# Pets Passport 180 day Rule



## AndrewandShirley (Oct 13, 2007)

Does the 180 day rule only apply to the first time you take your pet abroad or does it apply to every occasion?

Simple question but we have had mixed info from DEFRA and our local country vet.

PS Its our cat we are taking!!


----------



## locovan (Oct 17, 2007)

*dog passport*

It is only the first time, from then on I hope to be able to keep taking my dog in and out of UK. :lol:
http://www.motorhomefacts.com/ftopic-53247.html
This forum should help you 
I have been waiting 6 months for my dogs passport which he gets on Nov20th and then we will be free to go on holiday with him having a booster every 2-3 years (i have to discuss which with my vet)
But I have learnt through this forum that you can have the injection and go straight out but you have to be away 6 months I hadnt realized there were 2 ways to do it.
:roll:


----------



## exmusso (Jun 18, 2006)

*180 day rule*

Hi Andrew and Shirley,

We took our cat with us to Europe and used the first date he was allowed back into the UK and worked our way back from that.

He was good to go in Jan 2007, back in July so we left late April and toured for 3+ months.

He has now been to 12 different countries and loves it.

His anti-rabies injections are good for 4 years and the vet we used for tick and tapeworm gave him tablets for tapeworm and the topical treatment for ticks rather than another injection.

We thoroughly recommend a Loc8tor which has a tag that attaches to his collar and a handheld rf device. If he goes walkies or meets in with the local Tom, we can usually find him without too much hassle or stress.

Cheers,
Alan


----------



## aultymer (Jun 20, 2006)

> But I have learnt through this forum that you can have the injection and go straight out but you have to be away 6 months I hadnt realized there were 2 ways to do it.

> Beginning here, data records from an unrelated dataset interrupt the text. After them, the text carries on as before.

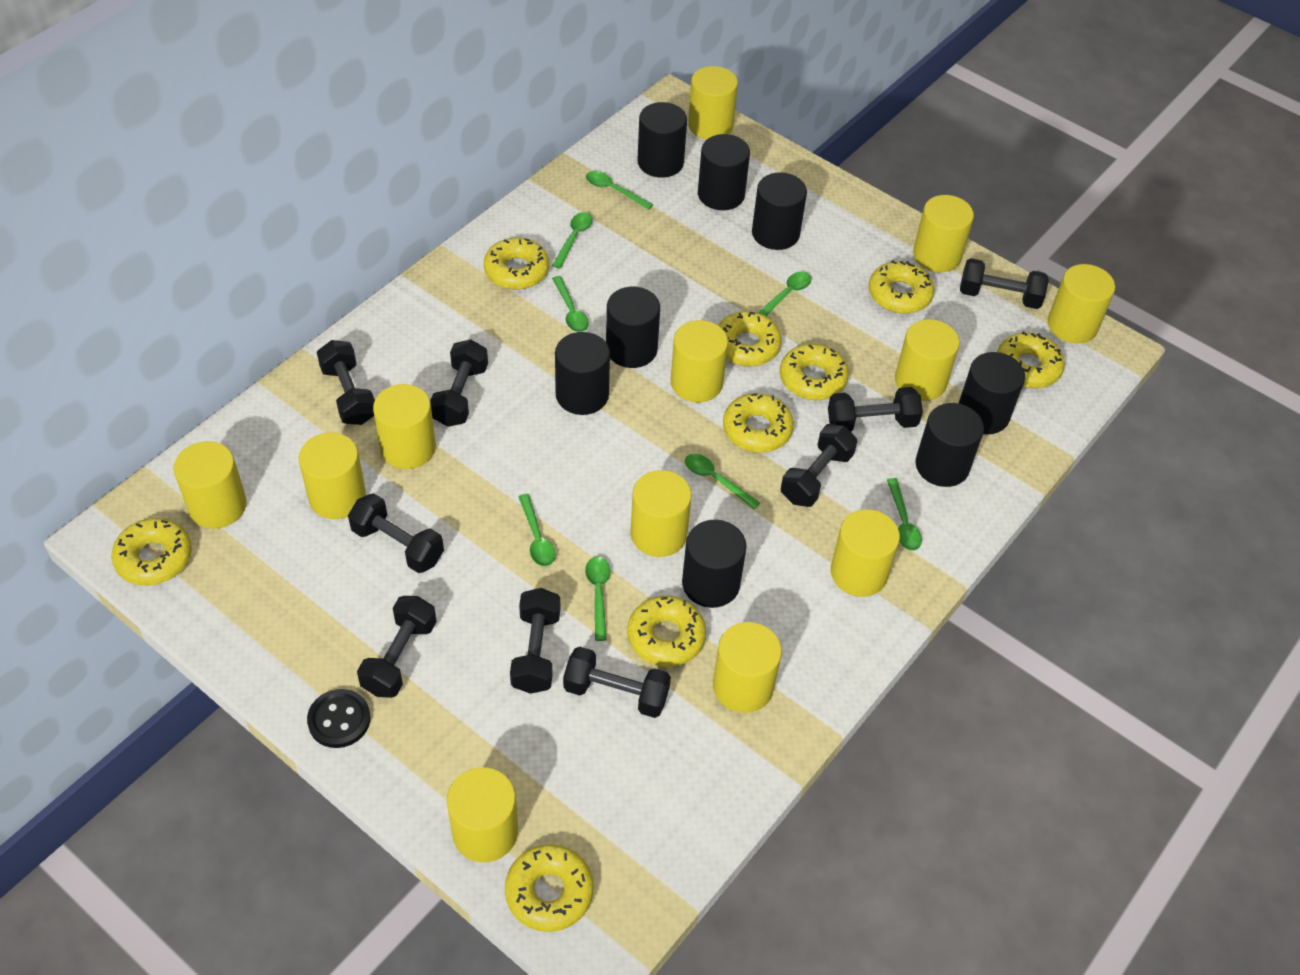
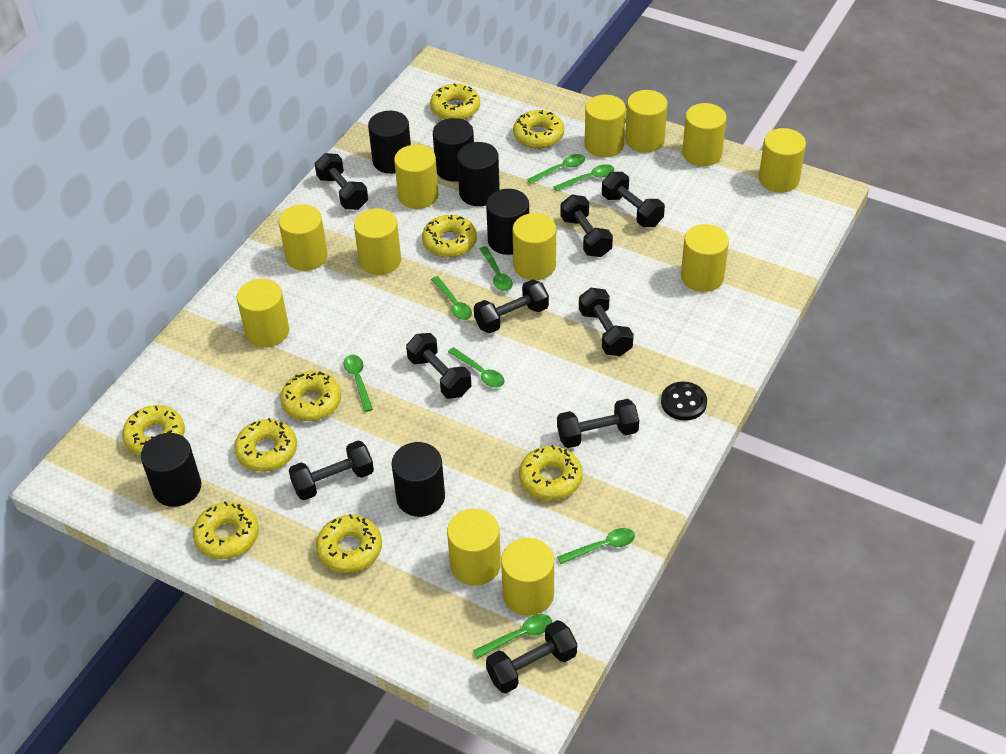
black cylinder: 8 -> 6

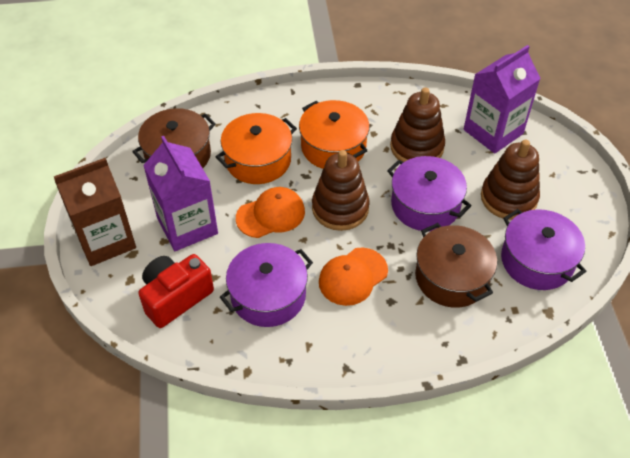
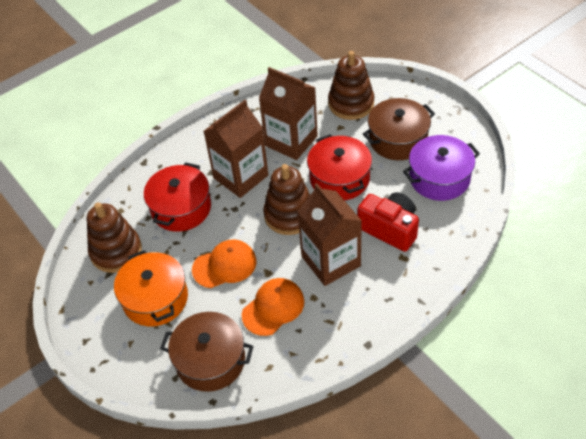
brown carton: 1 -> 3
orange pot: 2 -> 1
purple carton: 2 -> 0
purple pot: 3 -> 1
red pot: 0 -> 2

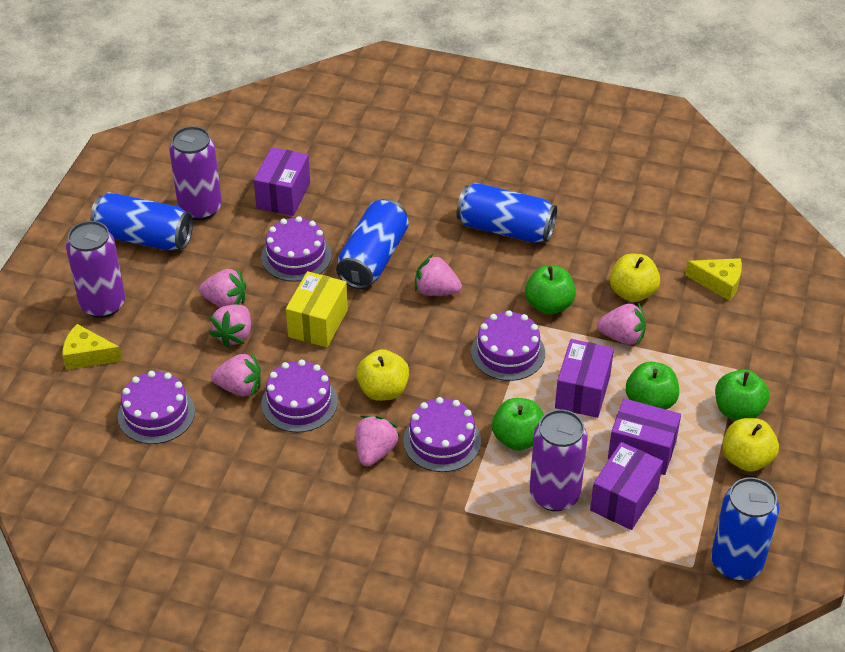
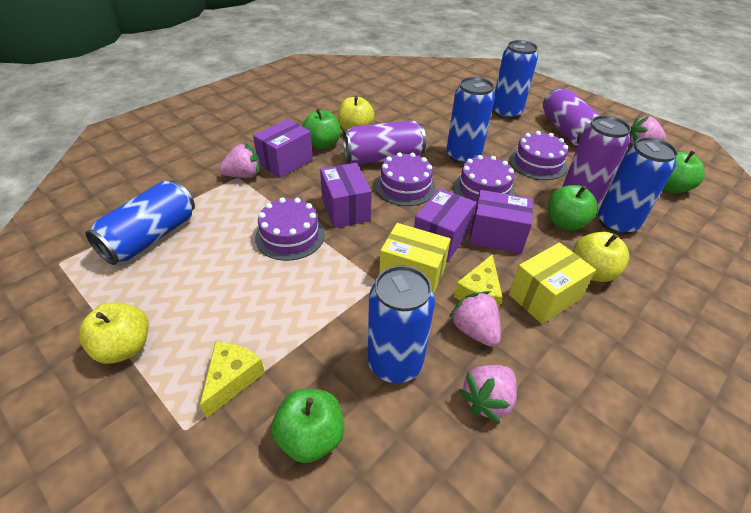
blue can: 4 -> 5
pink strawberry: 6 -> 4
purple cake: 5 -> 4
yellow box: 1 -> 2

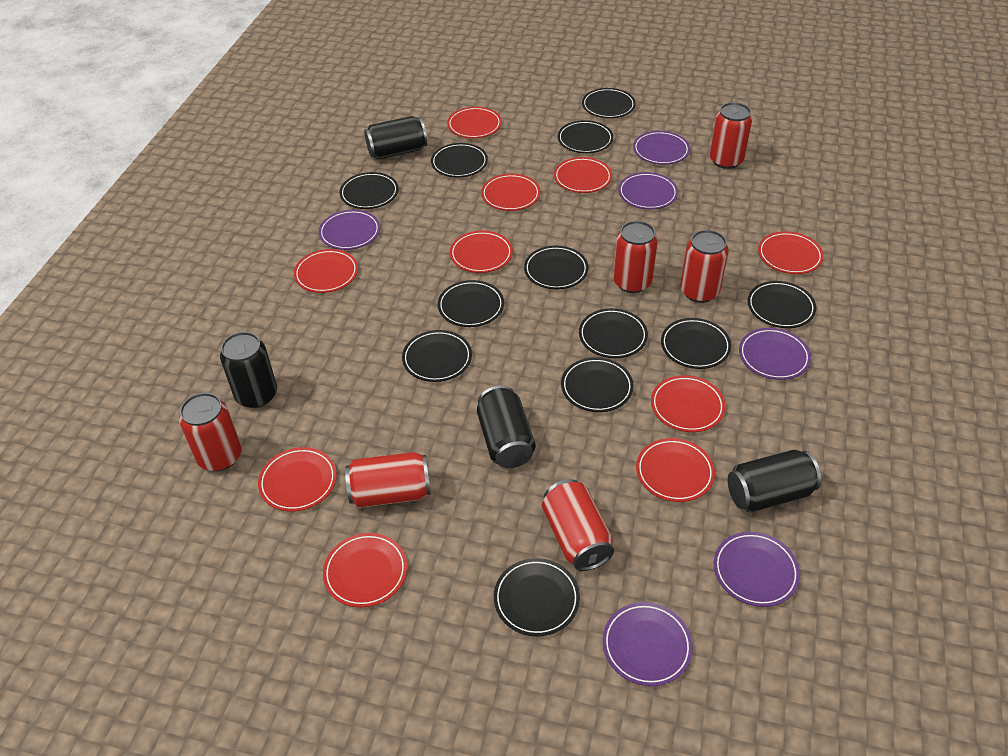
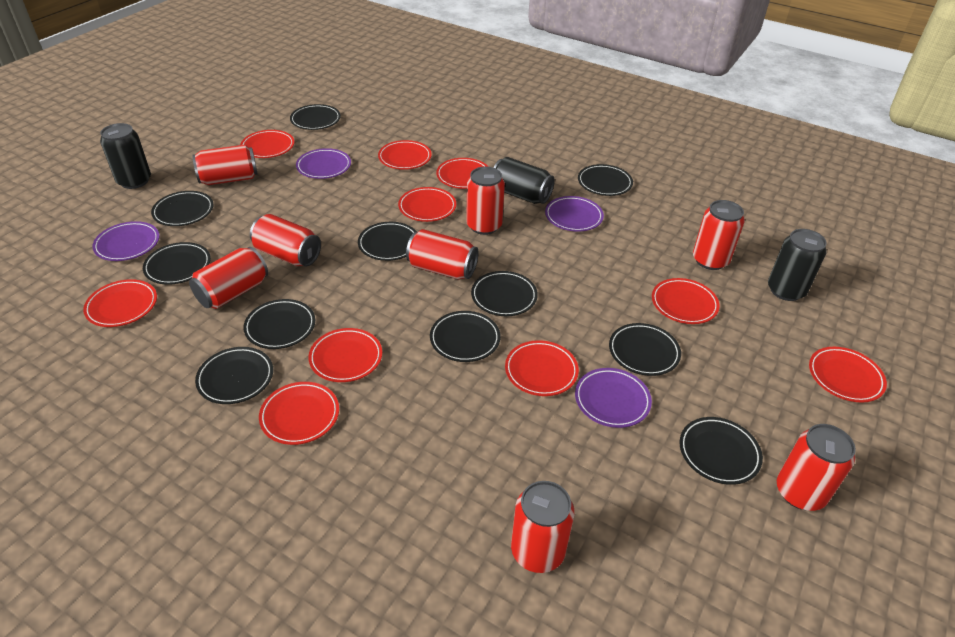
black can: 4 -> 3
black plate: 12 -> 11
purple plate: 6 -> 4
red can: 6 -> 8

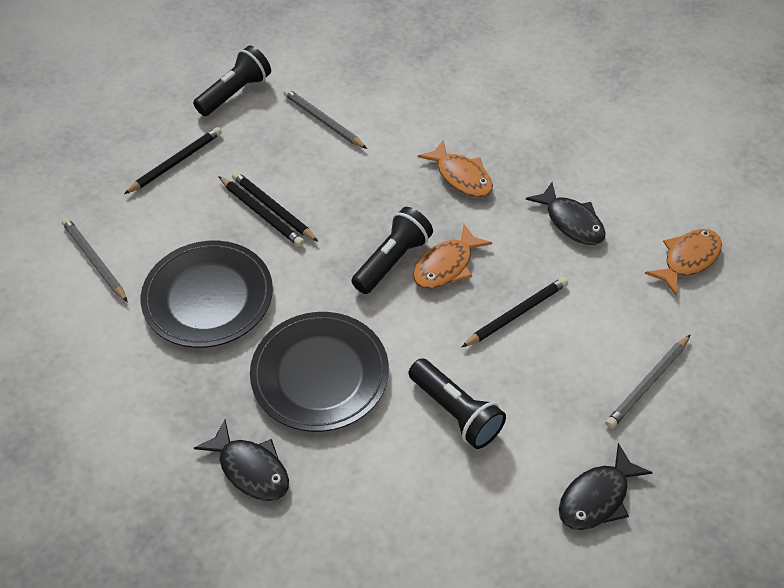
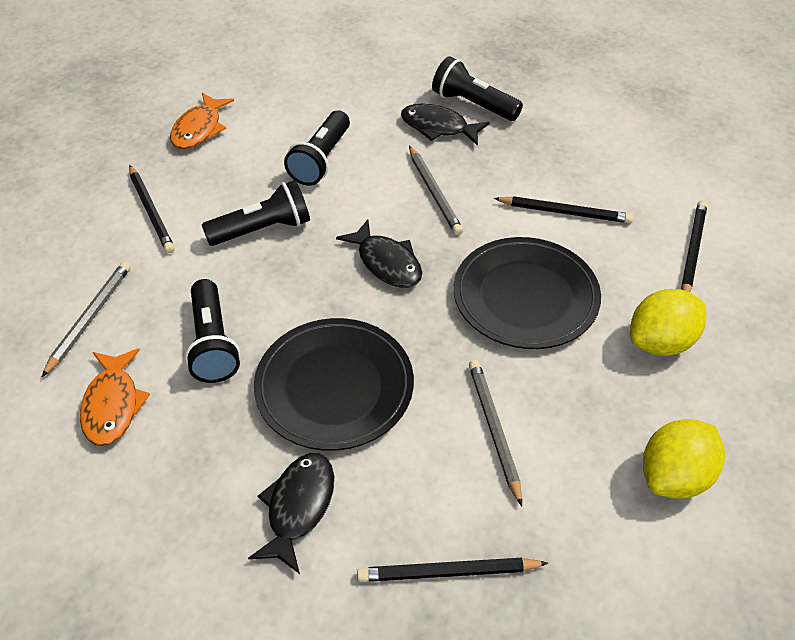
black flashlight: 3 -> 4
orange fish: 3 -> 2
yellow lemon: 0 -> 2

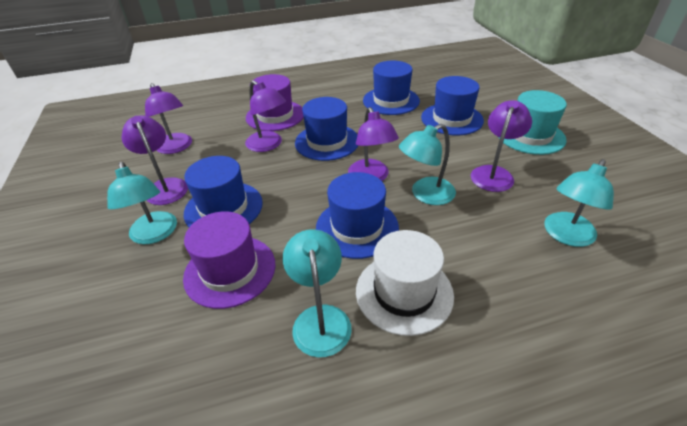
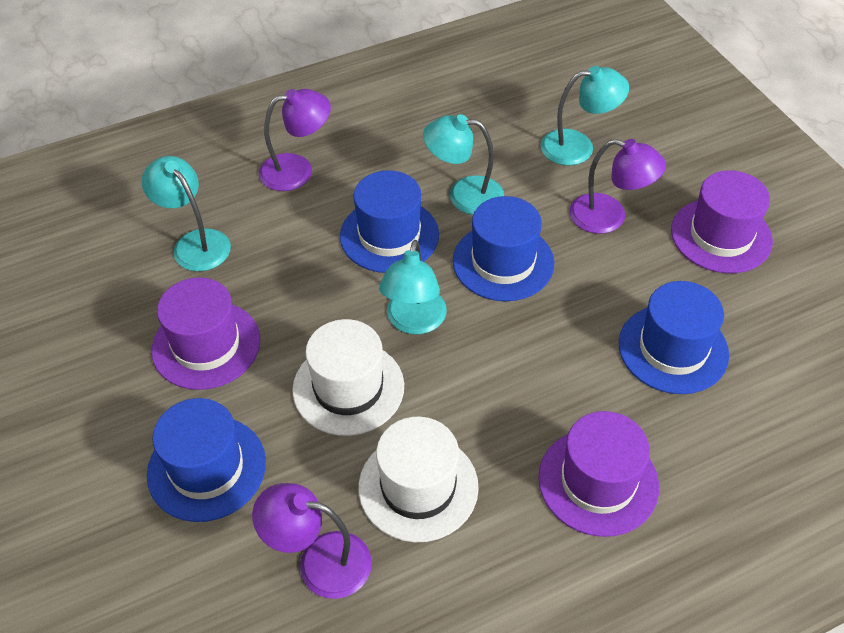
blue hat: 5 -> 4
purple hat: 2 -> 3
purple lamp: 5 -> 3
turquoise hat: 1 -> 0
white hat: 1 -> 2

Thats fine if you can be sure of being away for 6 months.
Think the unthinkable?? Vehicle wright- off or person ill and urgent return to UK within the 6 months - what happens to animals then??


----------



## Rapide561 (Oct 1, 2005)

*Passport*

Hi

I agree with the above post. If something goes wrong and you have to rush home, your pet could end up in quarantine.

My personal view is that pet passport should be at such a stage to allow travel immediately in both directions.

Russell


----------